浅草奥山の見世物小屋「百鬼夜行妖怪尽」では、生き人形を使ったお化け屋敷が人気を博していた。ある日、木綿問屋「雲州屋」の若旦那・清次郎と、元花魁の高嶺がこの見世物小屋を訪れると、そこには自分たちそっくりの惨殺死体の人形が。二人は恐怖に慄き、その場を立ち去る。

数日後、根岸の寮で高嶺が絞殺死体で発見される。その殺され方は、見世物小屋の人形と瓜二つだった。現場には、見世物の作者である人形師・泉助五郎の印籠が落ちており、彼に強い疑いがかかる。助五郎はかつて高嶺を巡って清次郎と争った過去があったのだ。

しかし、七之助はあまりに揃いすぎた証拠に疑問を抱く。捜査を進めるうち、助五郎の師匠・泉治作の弟子・治平が、助五郎を陥れるために偽の証拠を仕組んだことが判明。だが、治平は殺人を否定し、現場で謎の「口笛」を聞いたと証言する。

七之助は、女癖の悪い清次郎の周辺を探り、彼が懇意にしていた蛇使いの女太夫・お若にたどり着く。彼女こそが、嫉妬から高嶺を殺害した真犯人だった。お若は、見世物小屋で聞いた治平の証言と同じ口笛を使い、蛇を操って高嶺を殺害するという、前代未聞のトリックを用いたのだった。

主な登場人物

花川戸の七之助(はなかわどのしちのすけ)

本作の主人公。巧妙に仕組まれた偽装工作を見破り、口笛の音を手がかりに真犯人を突き止める。

音吉(おときち)

七之助の子分。見世物小屋での出来事を目撃し、事件の捜査に関わることになる。

お若(おわか)

蛇使いの女太夫。本作の真犯人。雲州屋清次郎に懸想し、恋敵である高嶺を嫉妬から殺害する。

高嶺(たかね)

元吉原の花魁。雲州屋清次郎に身請けされ、根岸の寮で暮らしていたが、何者かに殺害される。

雲州屋清次郎(うんしゅうや せいじろう)

木綿問屋の若旦那。大変な女好きで、高嶺やお若など多くの女性と関係を持つ。

泉助五郎(いずみ すけごろう)

見世物小屋の人形を制作した名人人形師。高嶺を巡って清次郎と争った過去があり、事件の容疑者となる。

治平(じへい)

助五郎の師匠・治作の弟子。
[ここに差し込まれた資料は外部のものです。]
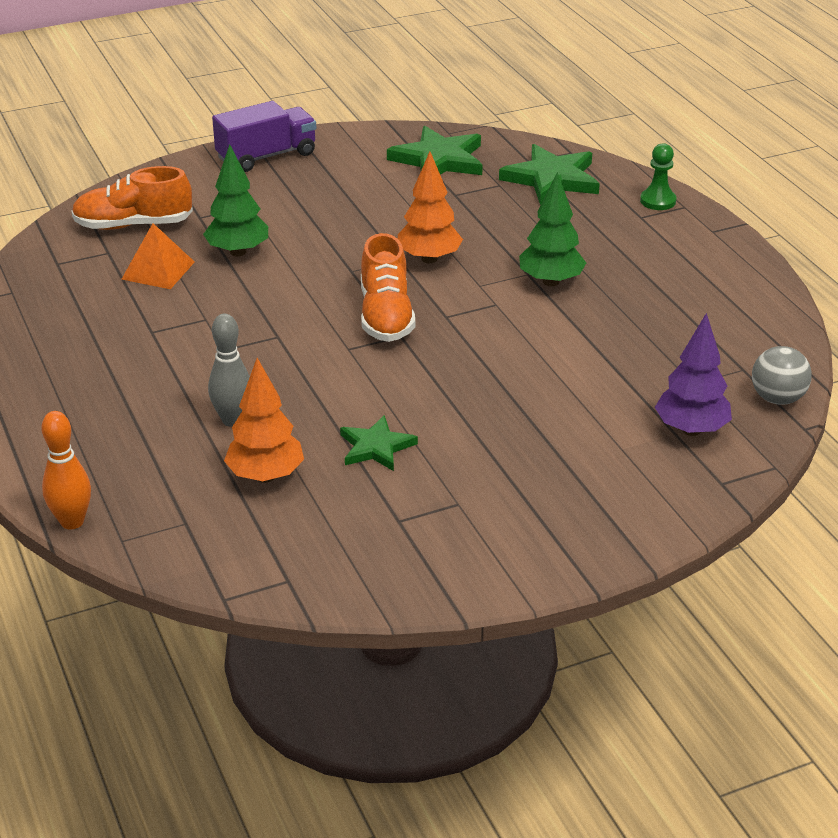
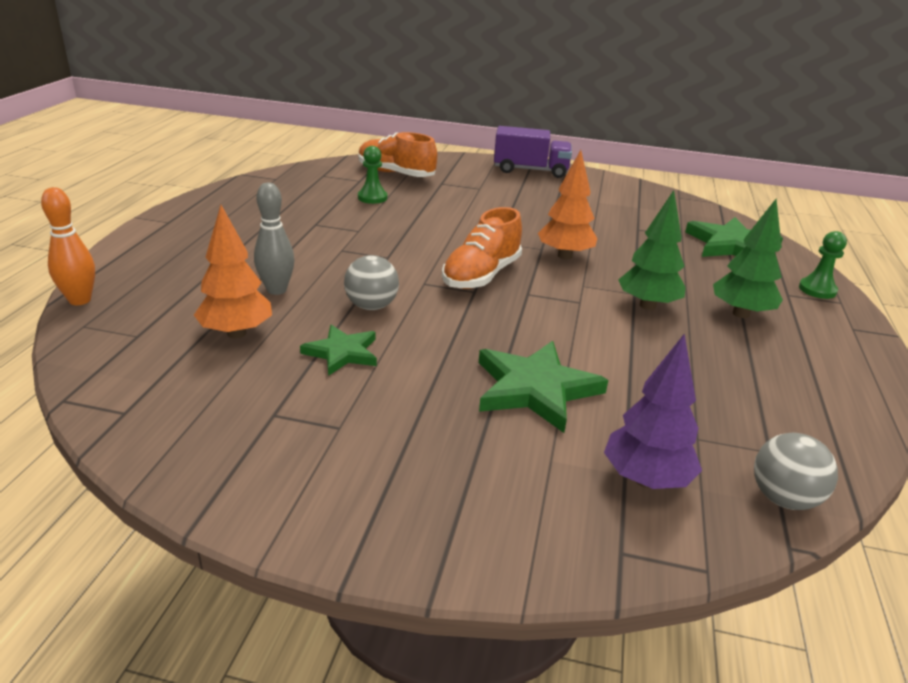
camera: 35 degrees right, 5 degrees down
(158, 270) = (372, 198): orange pyramid -> green pawn
(238, 252) = (436, 206): green tree -> green tree (741, 314)
(338, 394) = (371, 306): none -> grey ball
(439, 160) = (651, 208): green star -> green star (535, 389)

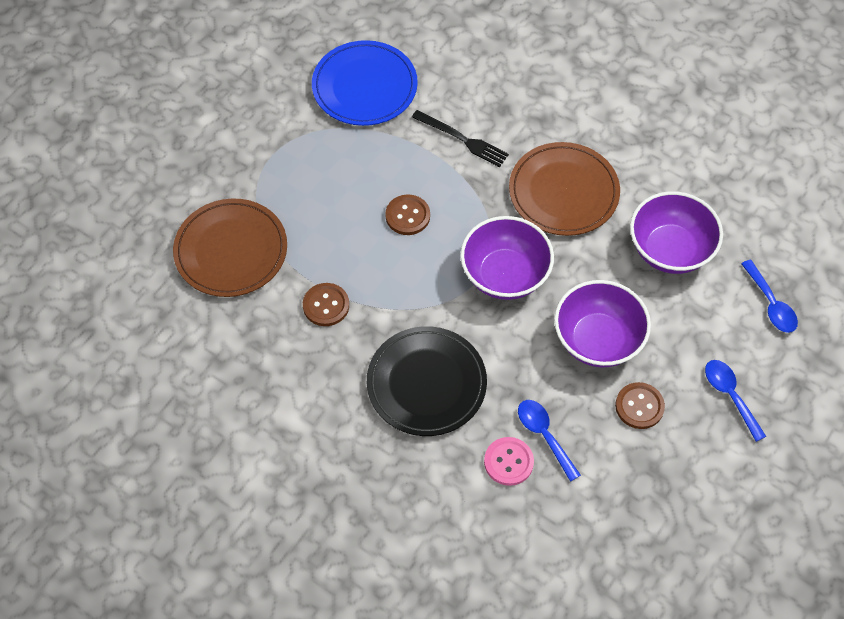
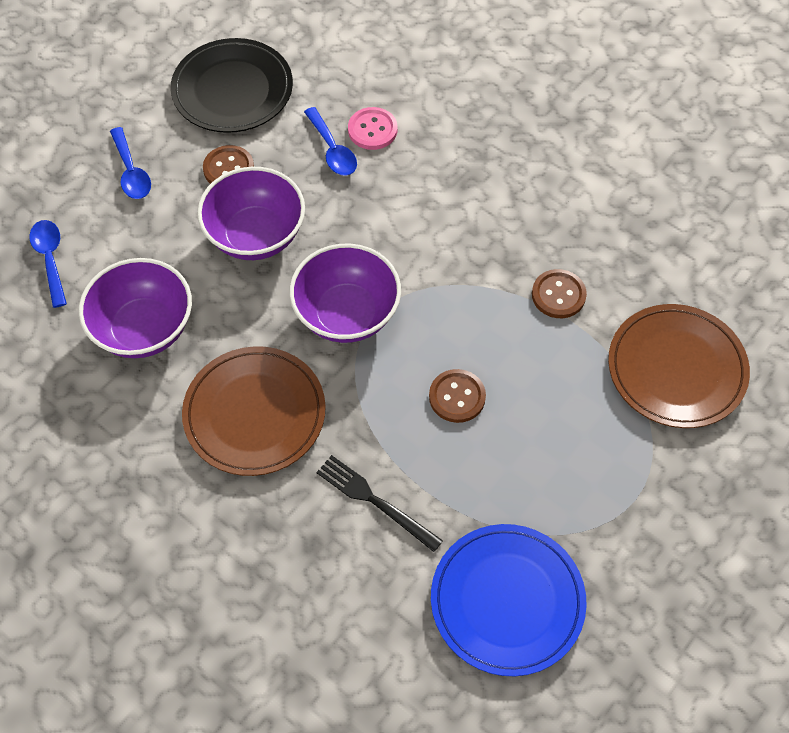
camera: 175 degrees left, 0 degrees up
(426, 383) = (449, 206): black plate -> black plate (232, 90)

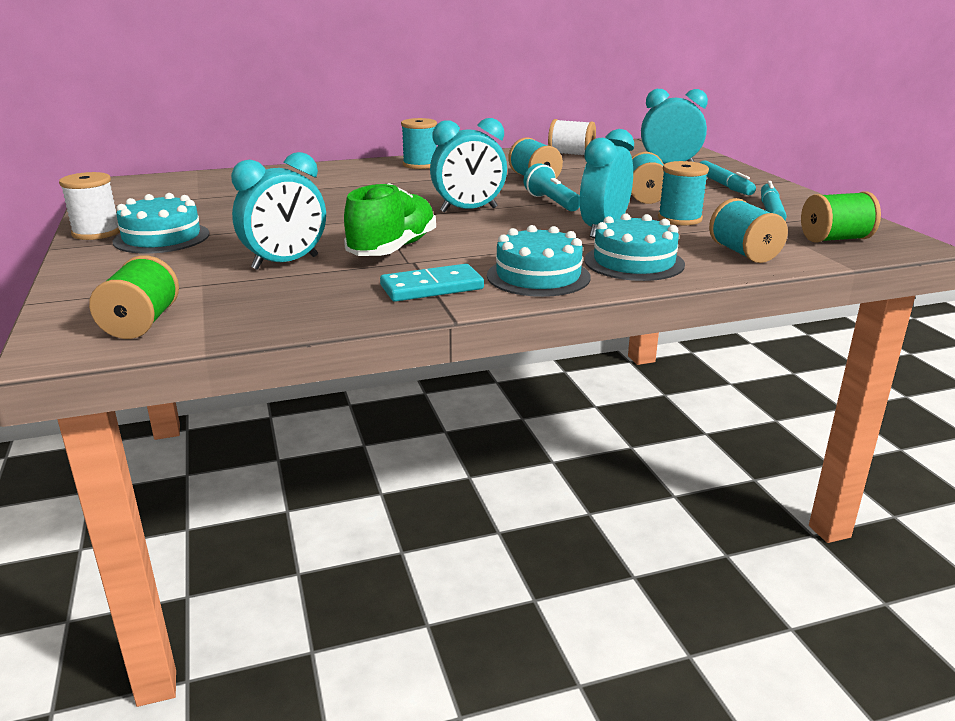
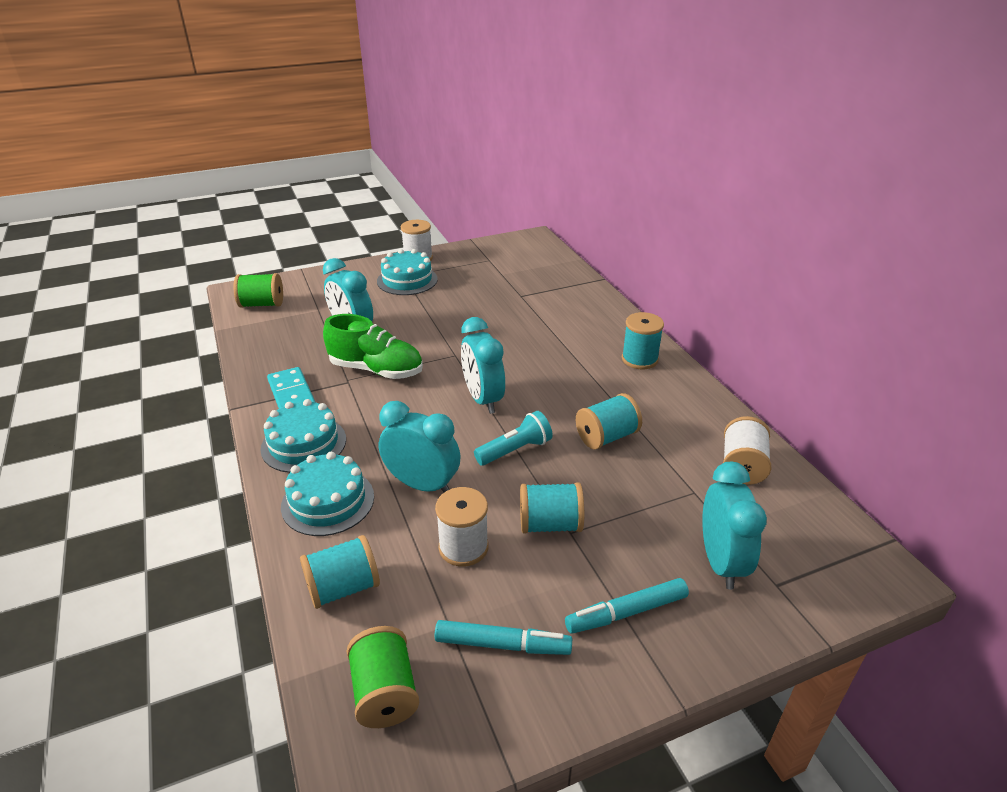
camera: 85 degrees right, 10 degrees up
(679, 219) = (463, 547): turquoise spool -> white spool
師をないがしろにする助五郎を憎んでおり、彼に罪を着せようと偽装工作を行う。

Q&Aコーナー

Q. 犯人のお若は、どのようにして密室殺人を実行したのですか?

A. 彼女は、雨戸の上の小さな空気抜きから蛇を屋内に忍び込ませ、外から得意の「口笛」で蛇を操り、眠っている高嶺を絞殺させました。殺害後、再び口笛で蛇を呼び戻したため、部屋は完全な密室状態となり、犯行の痕跡が残りませんでした。この前代未聞のトリックが、事件を「口笛の謎」たらしめたのです。

Q. なぜ人形師の泉助五郎に疑いがかかったのですか?

A. それは、助五郎を憎む弟子・治平の偽装工作によるものでした。治平は、高嶺の殺害現場に助五郎の印籠をわざと落とし、殺害に使われた(と見せかけた)緋のしごきを助五郎の家の庭に埋めることで、彼に罪を着せようとしました。助五郎自身も、かつて高嶺を巡って恋敵と争った過去があったため、動機の上でも疑われやすい状況でした。

Q. 七之助が真犯人にたどり着く決め手となったのは何ですか?

A. 治平が現場で聞いたという「口笛の音」です。当初、それは口笛が得意な助五郎のものと思われましたが、七之助は密室の謎が解けないことから、別の可能性を探ります。そして、女好きな清次郎の交友関係を洗う中で、蛇使いのお若が芸で口笛を使うことを突き止めます。実際に彼女の見世物小屋でその口笛を聞いた治平が、事件の夜に聞いた音と同じだと証言したことで、全ての謎が解けました。